To explore clients' perceptions and experiences of targeted digital communication via mobile devices on topics related to reproductive, maternal, newborn, child, or adolescent health (RMNCAH).

Search strategy: 

We searched MEDLINE (OvidSP), MEDLINE In‐Process & Other Non‐Indexed Citations (OvidSP), Embase (Ovid), World Health Organization Global Health Library, and POPLINE databases for eligible studies from inception to 3-6 July 2017 dependant on the database (See appendix 2).

Selection criteria: 

We included studies that used qualitative methods for data collection and analysis; that explored clients' perceptions and experiences of targeted digital communication via mobile device in the areas of RMNCAH; and were from any setting globally.

Data collection and analysis: 

We used maximum variation purposive sampling for data synthesis, employing a three‐step sampling frame. We conducted a framework thematic analysis using the Supporting the Use of Research Evidence (SURE) framework as our starting point.

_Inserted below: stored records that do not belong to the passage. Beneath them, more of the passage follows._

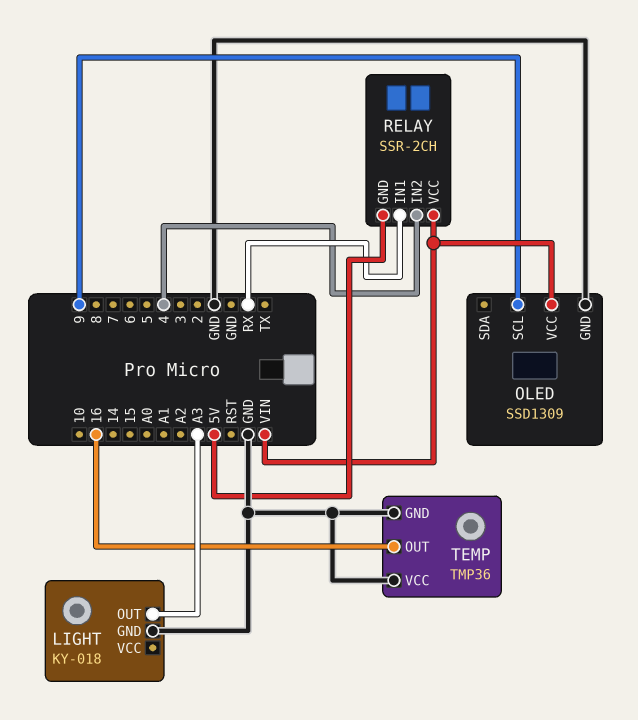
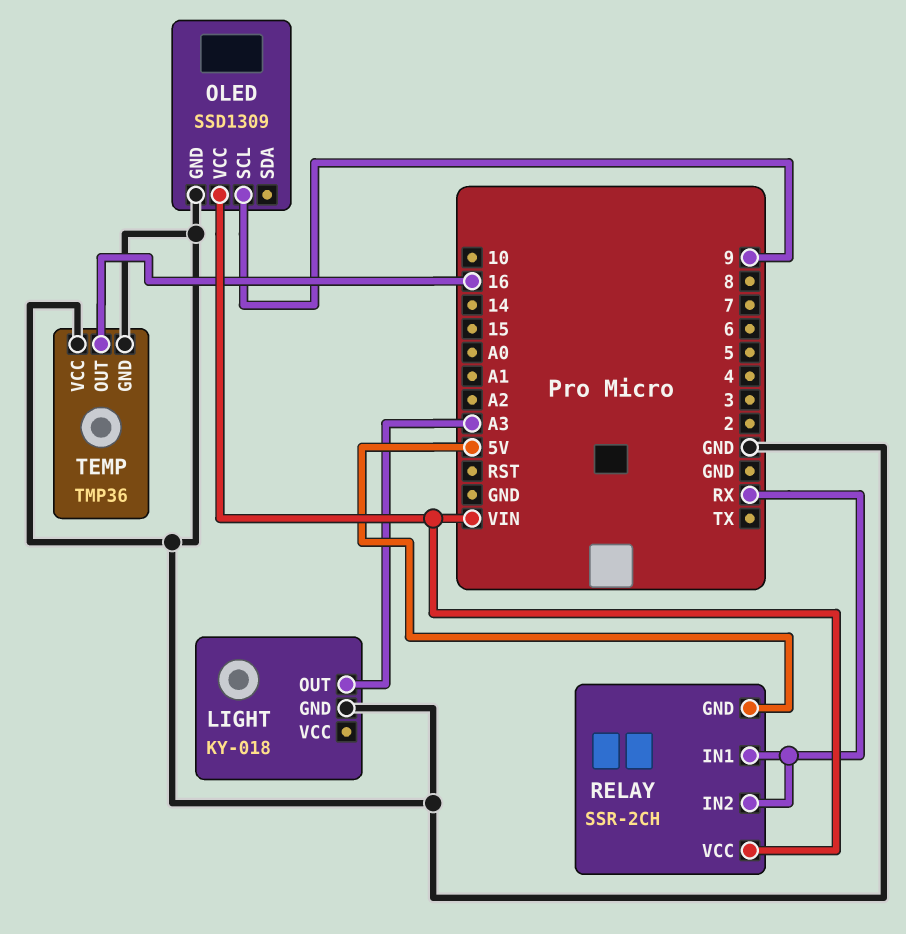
RELAY pin IN2: 4 -> RX

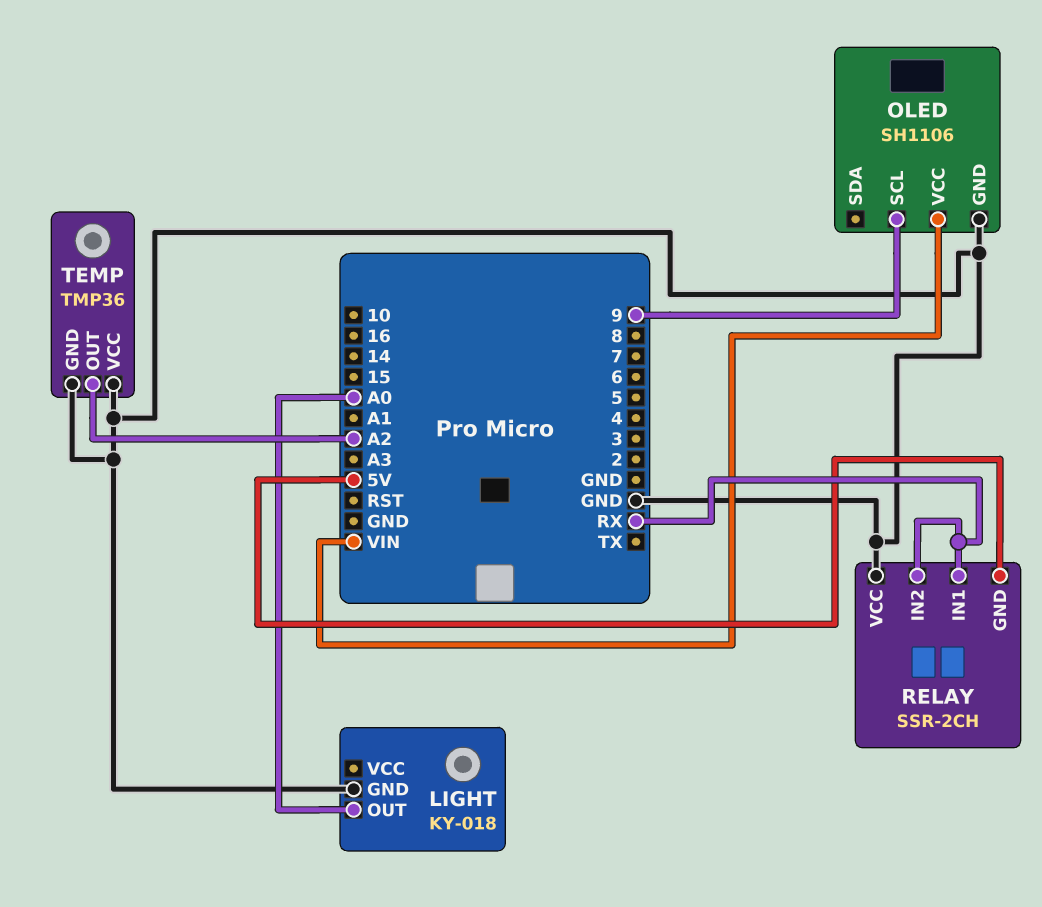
LIGHT pin OUT: A3 -> A0
OLED: SSD1309 -> SH1106
RELAY pin VCC: VIN -> GND
TEMP pin OUT: 16 -> A2

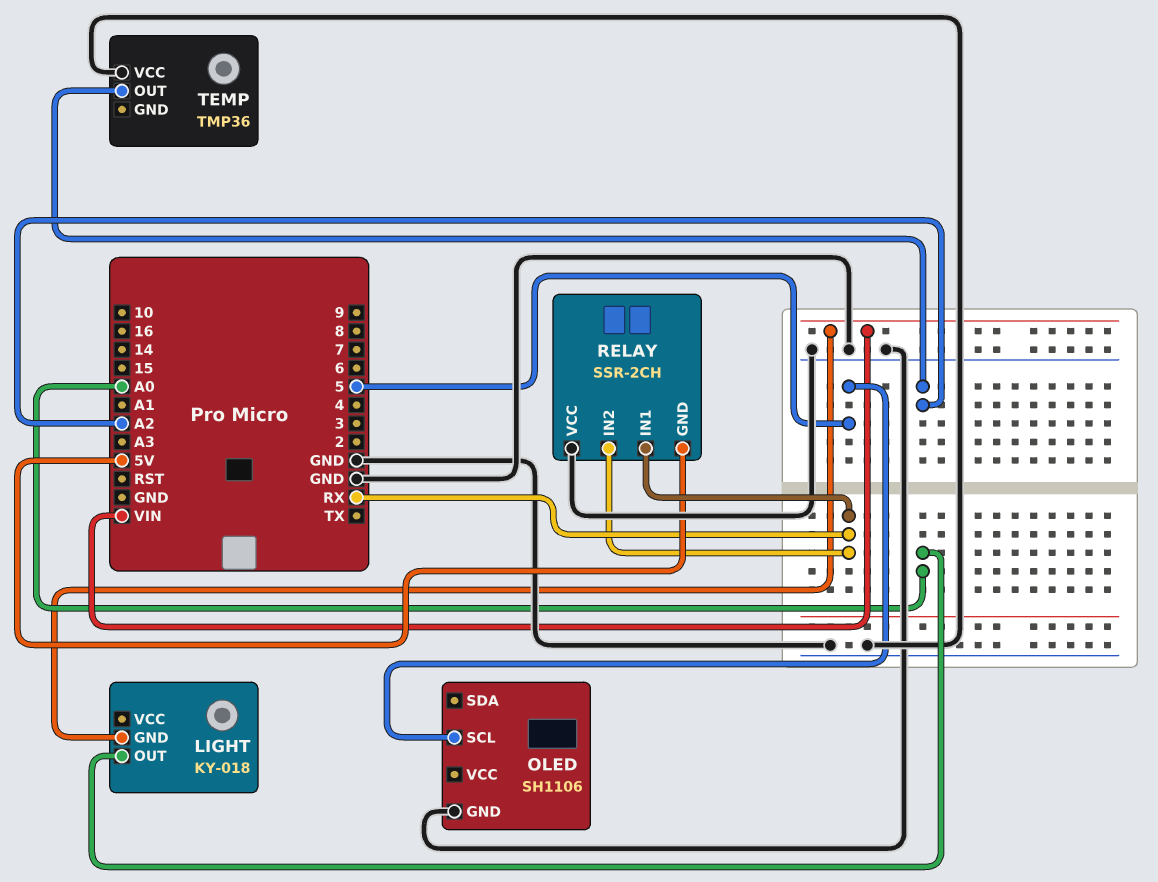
LIGHT pin GND: GND -> VIN
OLED pin SCL: 9 -> 5
OLED pin VCC: VIN -> none
TEMP pin GND: GND -> none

We assessed our confidence in the findings using the GRADE‐CERQual (Confidence in the Evidence from Reviews of Qualitative research) approach. We used a matrix approach to explore whether potential implementation barriers identified in our synthesis had been addressed in the trials included in the related Cochrane Reviews of effectiveness.

Main results: 

We included 35 studies, from a wide range of countries on six continents. Nineteen studies were conducted in low- and middle-income settings and sixteen in high-income settings. Some of the studies explored the views of people who had experienced the interventions, whereas others were hypothetical in nature, asking what people felt they would like from a digital health intervention. The studies covered a range of digital targeted client communication, for example medication or appointment reminders, prenatal health information, support for smoking cessation while pregnant, or general sexual health information.

Our synthesis showed that clients' experiences of these types of programmes were mixed. Some felt that these programmes provided them with feelings of support and connectedness, as they felt that someone was taking the time to send them messages (moderate confidence in the evidence). They also described sharing the messages with their friends and family (moderate confidence).

However, clients also pointed to problems when using these programmes. Some clients had poor access to cell networks and to the internet (high confidence). Others had no phone, had lost or broken their phone, could not afford airtime, or had changed their phone number (moderate confidence). Some clients, particularly women and teenagers, had their access to phones controlled by others (moderate confidence). The cost of messages could also be a problem, and many thought that messages should be free of charge (high confidence). Language issues as well as skills in reading, writing, and using mobile phones could also be a problem (moderate confidence).

Clients dealing with stigmatised or personal health conditions such as HIV, family planning, or abortion care were also concerned about privacy and confidentiality (high confidence). Some clients suggested strategies to deal with these issues, such as using neutral language and tailoring the content, timing, and frequency of messages (high confidence).

Clients wanted messages at a time and frequency that was convenient for them (moderate confidence). They had preferences for different delivery channels (e.g. short message service (SMS) or interactive voice response) (moderate confidence). They also had preferences about message content, including new knowledge, reminders, solutions, and suggestions about health issues (moderate confidence). Clients' views about who sent the digital health communication could influence their views of the programme (moderate confidence).

For an overview of the findings and our confidence in the evidence, please see the 'Summary of qualitative findings' tables.

Our matrix shows that many of the trials assessing these types of programmes did not try to address the problems we identified, although this may have been a reporting issue.